Oh! And I finished a couple more books for the Newbery Honor project. The voice remained good throughout Sheila Turnage’s Three Times Lucky, but as a mystery I thought it relied too much on luck & coincidence, which is a problem I’ve had with other children’s mysteries I’ve read.

And I had mixed to negative feelings about Stephanie Tolan’s Surviving the Applewhites. After he gets kicked out of all the schools in Rhode Island, thirteen-year-old juvenile delinquent Jake Semple is sent to live with friends of his family: the artsy Applewhite clan, who live in an old motel which they’ve transformed into a studio.

In some ways the Applewhite clan is charming, and I suspect that when I was actually in school, I would have been thrilled by the descriptions of project-based homeschooling: yes, let me read about the psychological effects of torture all day! (That was my hobby when I was a teenager. I thought it would help me write better and more realistic trauma in fic.)

But I thought Jake’s reform was much too easy: within a few chapters he’s decided it’s this or juvie so he’s gotta make this work (people have told him this before, so why did he decide it was true this time around?) and he begins to settle in, and even before his reformation, he never does anything seriously delinquent on Applewhite property. Sure, he smokes, he swears, he wears a lot of earrings, but he doesn’t set the barn on fire (he’s famous for having set his school on fire, which was evidently an accident, though we never hear the details) or punch anyone in the face or whatever. If you’ve set a character up as the most delinquent juvenile delinquent EVER, there’s gotta be some deliquenting before he’s saved by the power of Art, you know?

And I gave up on Annie Dillard’s Pilgrim at Tinker Creek. Life is too short for books that aren’t grabbing you.

What I’m Reading Now

Margaret Sidney’s Five Little Peppers, and How They Grew. Can you believe I haven’t read this book before? I feel that I really ought to have read it for my college capstone paper. So far it’s treacly.

What I Plan to Read Next

Deborah Ellis’s The Breadwinner. I liked Nora Twomey’s animated version so much that I decided to check out the book as well.
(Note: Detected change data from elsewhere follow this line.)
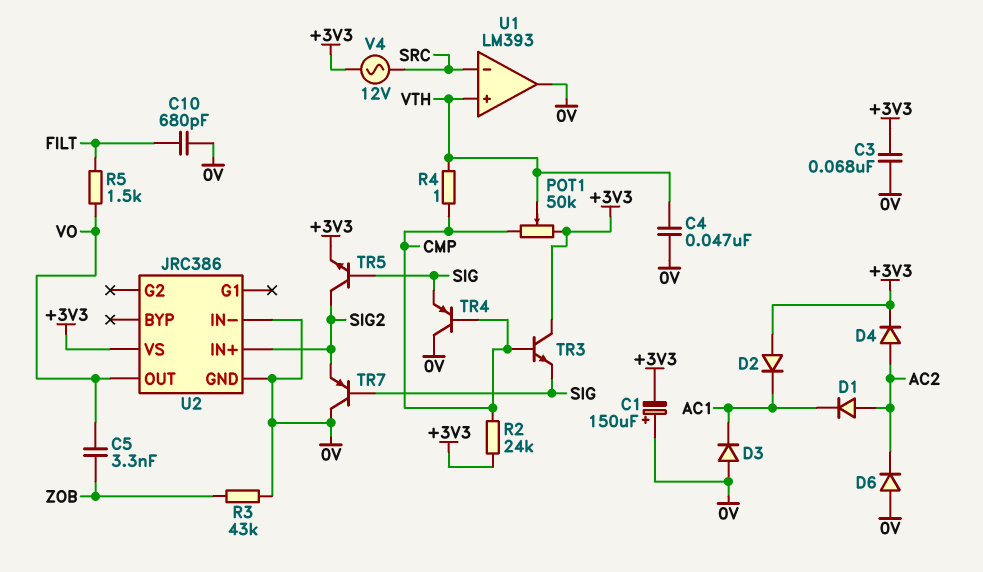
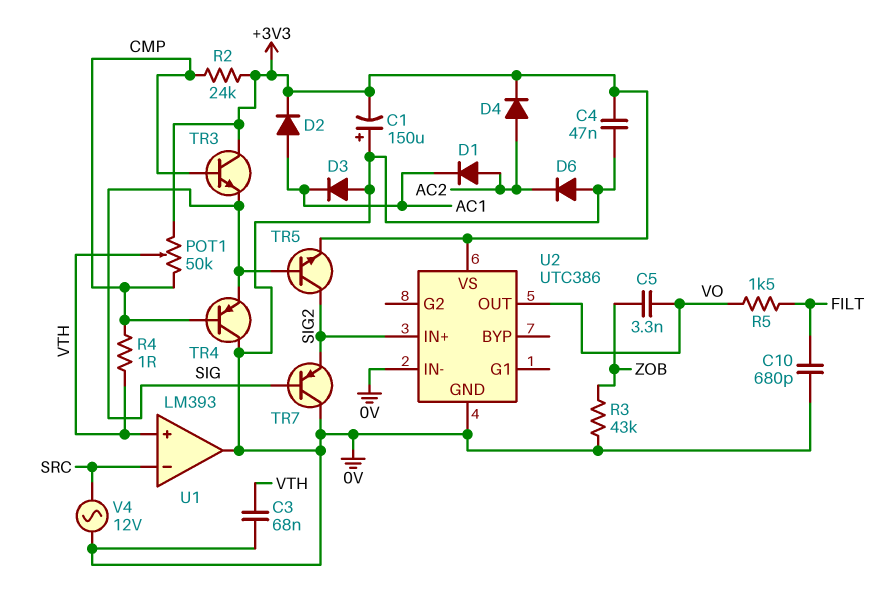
C3: 68nF (+3V3, 0V) -> 68nF (0V, VTH)
C4: 47nF (0V, VTH) -> 47nF (+3V3, 0V)
D2: diode (A +3V3, K AC1) -> diode (A AC1, K +3V3)
U2: JRC386 -> UTC386
V4: AC 12V (+3V3, SRC) -> AC 12V (0V, SRC)

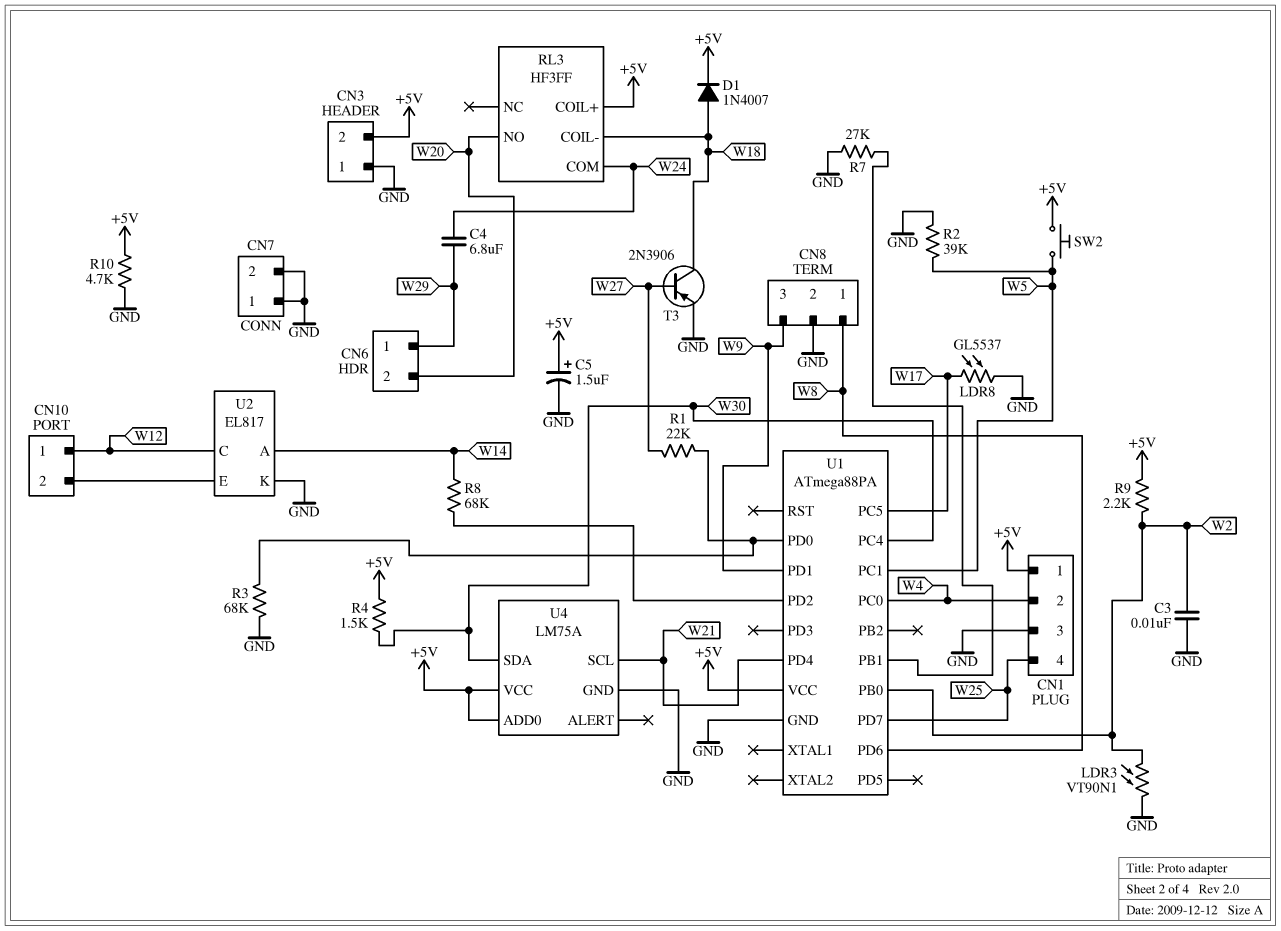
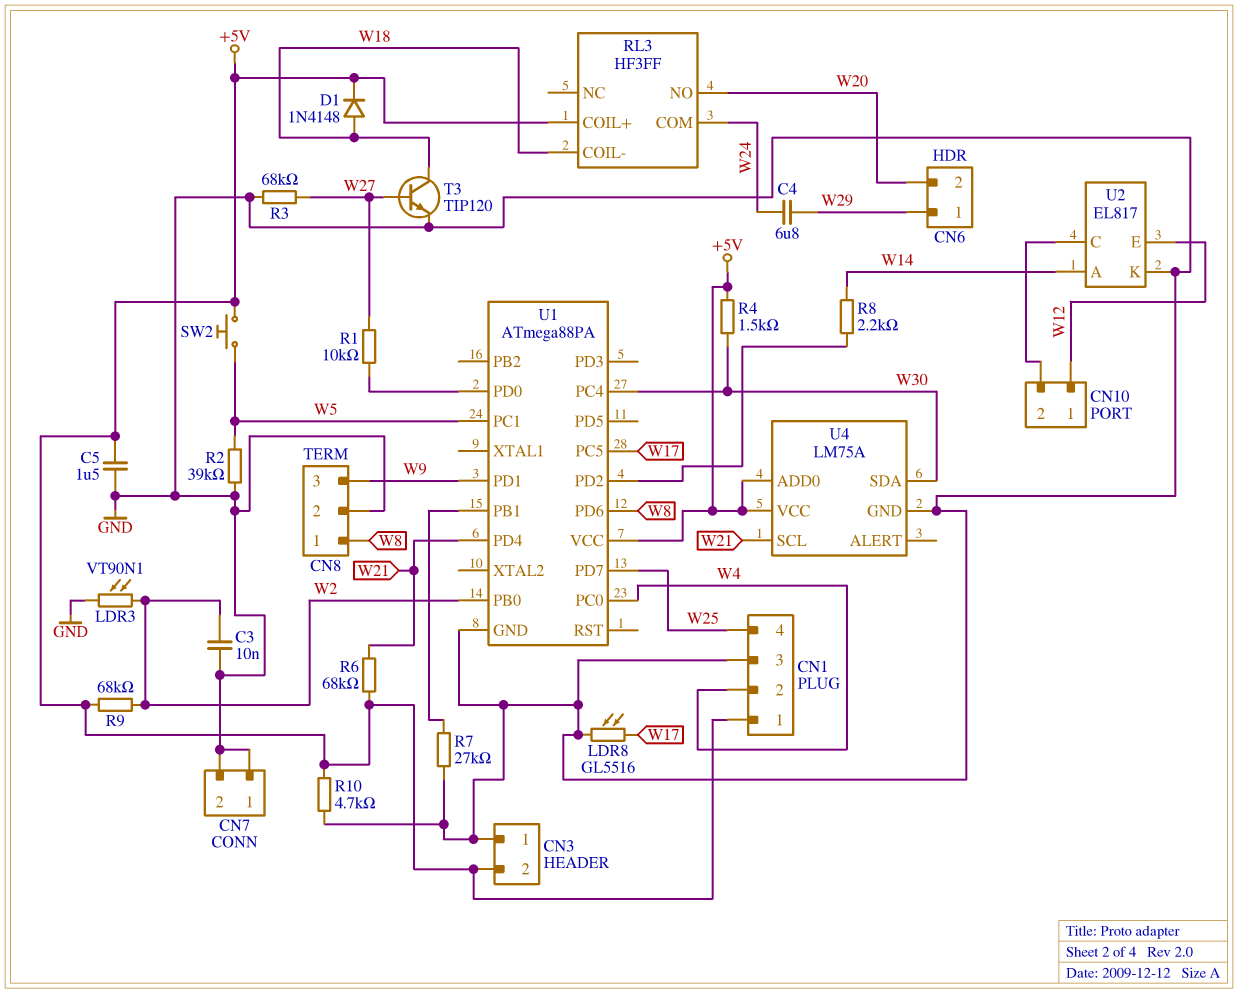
C5: 1.5uF (plus +5V, minus GND) -> 1.5uF (+5V, GND)
D1: diode 1N4007 (A W18, K +5V) -> diode 1N4148 (A W18, K +5V)
LDR8: GL5537 (GND, W17) -> GL5516 (GND, W17)
R1: 22k (U1/PD0, W27) -> 10k (U1/PD0, W27)
R3: 68k (GND, U1/PD0) -> 68k (GND, W27)
R6: none -> 68k (+5V, W21)
R8: 68k (U1/PD2, W14) -> 2.2k (U1/PD2, W14)
R9: 2.2k (+5V, W2) -> 68k (+5V, W2)
T3: PNP 2N3906 (B W27, C W18, E GND) -> NPN TIP120 (B W27, C W18, E GND)
U2 pin C: W12 -> CN10/2
U2 pin E: CN10/2 -> W12

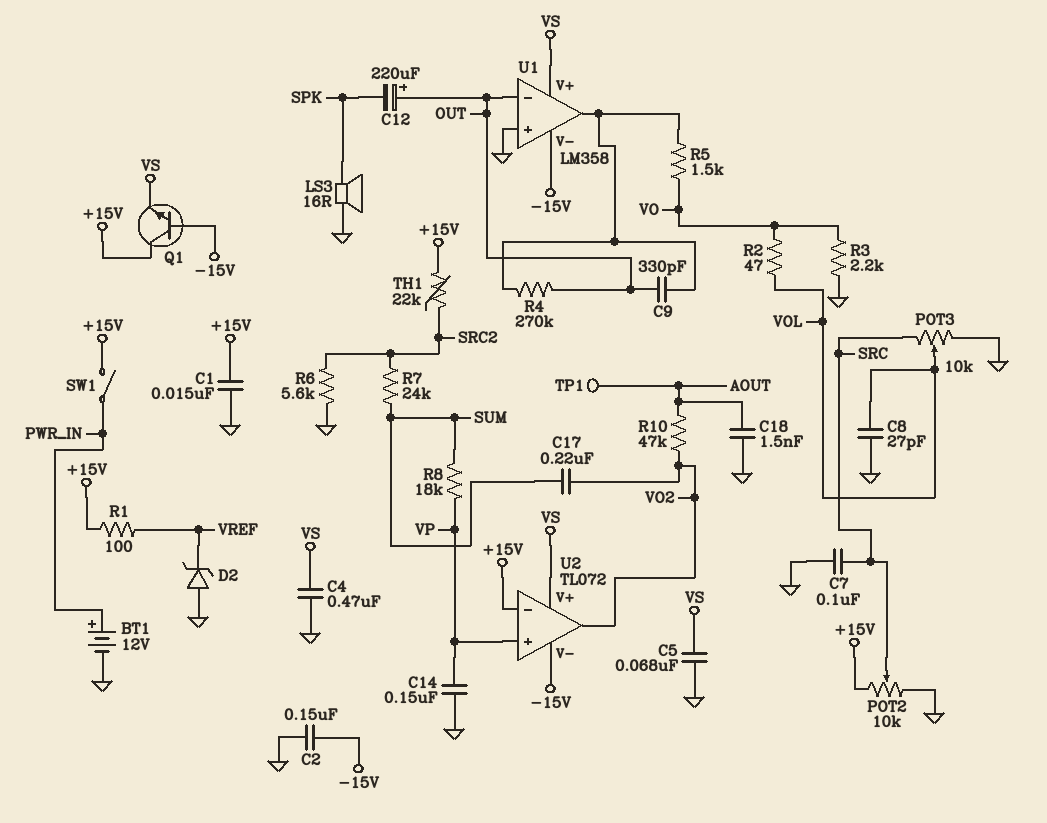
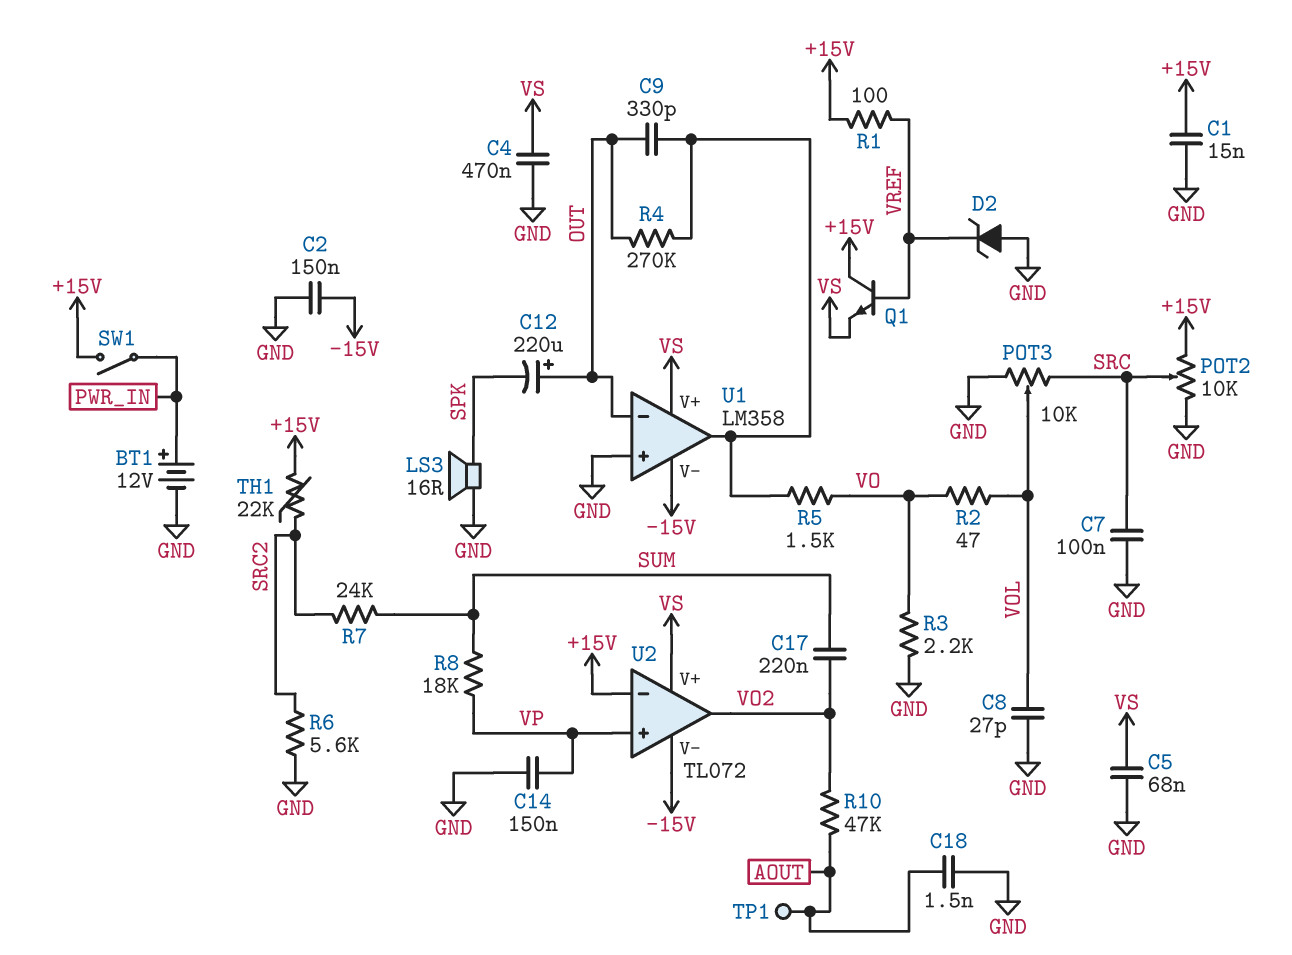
Q1: NPN (B -15V, C +15V, E VS) -> NPN (B VREF, C +15V, E VS)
Oh! And it turns out Thanhha Lai (who wrote Inside Out and Back Again) has a new book out. So probably that, too!
osprey_archer: (cheers)
In one of my Newbery posts I mentioned that Out of the Dust instilled in me a firm prejudice against all books in verse, on the grounds that they too are doubtless repositories of unspeakable misery.

Inside Out and Back Again!” said [livejournal.com profile] asakiyume. “In verse and *not* awesomely depressing!” (She has an excellent review here, which includes a picture of the stunning cover and also quotes from the book - a description of a photo of the heroine’s father, for instance:

How peaceful he looks,
smiling,
peacock tails
at the corners
of his eyes
)

And lo! I have read it, and it is more than merely not depressing: though it’s quite sad at times, it has all the humor and hope that Out of the Dust lacks. (Hope may make the distinction between sad and depressing in books. Must think about this more.)

This is all the more impressive because Inside Out and Back Again has at least as much raw material for misery as Out of the Dust. Our heroine is Ha, a young Vietnamese girl living in Saigon in early 1975. When Saigon falls, her family flees on an overcrowded boat, lands in a series of refugee camps, and ends up in Alabama, where many of her classmates make fun of her while Ha, unable to speak English, fumes in silence and shame.

The neighbor lady offers to give her language lessons, and

makes me learn the rules
I’ve never noticed
like
a, an, and the,
which act like little megaphones to tell the world
whose English
is still secondhand.


Ha points out, pouting, that Vietnamese gets along just fine without any articles, so what does English need them for? Her neighbor gently explains,

every language has annoyances and illogical rules,
as well as sensible beauty.


And, on top of all its other joys, it’s a very quick read. I recommend it.